There is a need to integrate query API with some of the components I'm developing and while I was testing with different versions of Cromwell (0.24, 0.28 and 0.29) I found out the following:

  • 0.24/0.28: when Cromwell is under load and trying to query +100 workflows, Cromwell (Slick) throws stack overflow exception.
  • 0.29: seems to work fine but I found that query POST API was returning everything since query params where empty and request body was parsed.

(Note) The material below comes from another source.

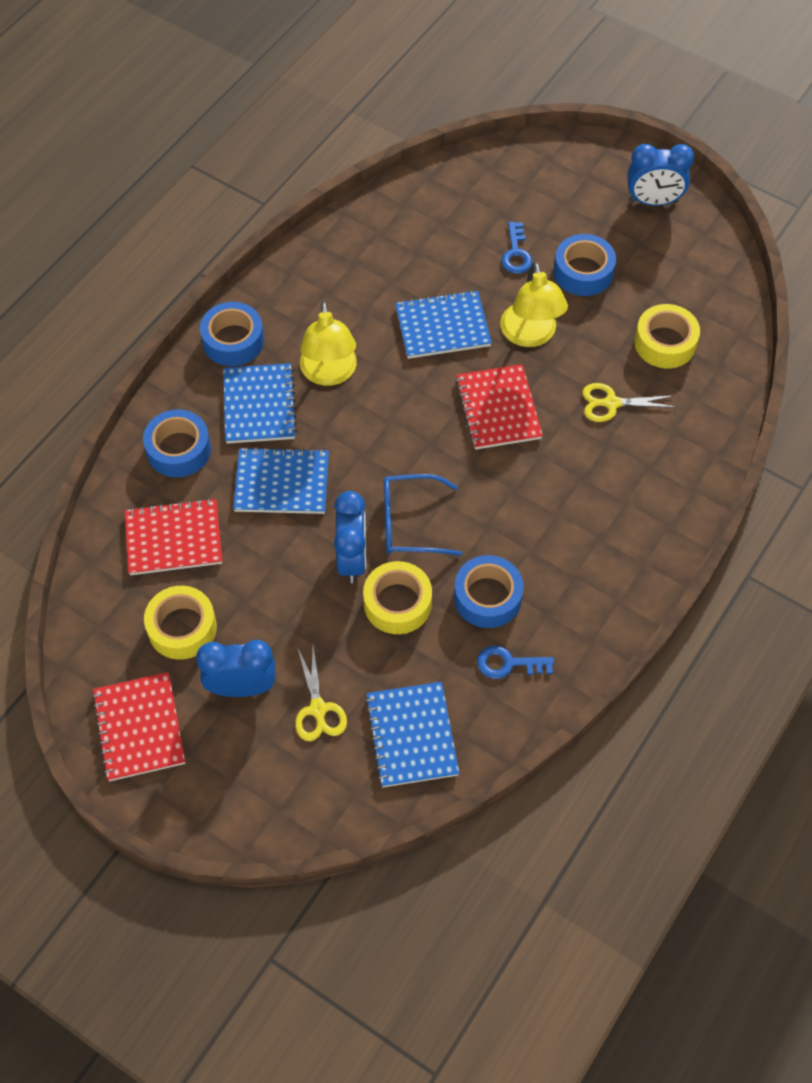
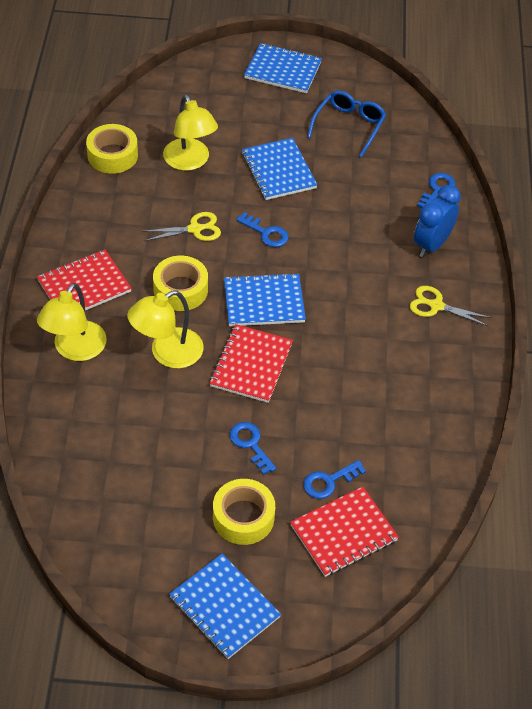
blue clock: 3 -> 1
blue key: 2 -> 4
blue tape: 4 -> 0
yellow lamp: 2 -> 3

This is the fix that worked for me.

@francares francares Fixed issue regarding parsing request body on query POST API.
640068f

francares added the in review label Jul 14, 2017

@francares francares requested review from geoffjentry and mcovarr Jul 14, 2017

Member

geoffjentry commented Jul 14, 2017

@francares thanks. for the earlier versions you should be able to fix that by tweaking db-batch-size up higher (try 200 or 500 and see how it goes) in the metadata service conf. Although now that I say it IIRC you all are using a metadata service other than the default? If so this won't help.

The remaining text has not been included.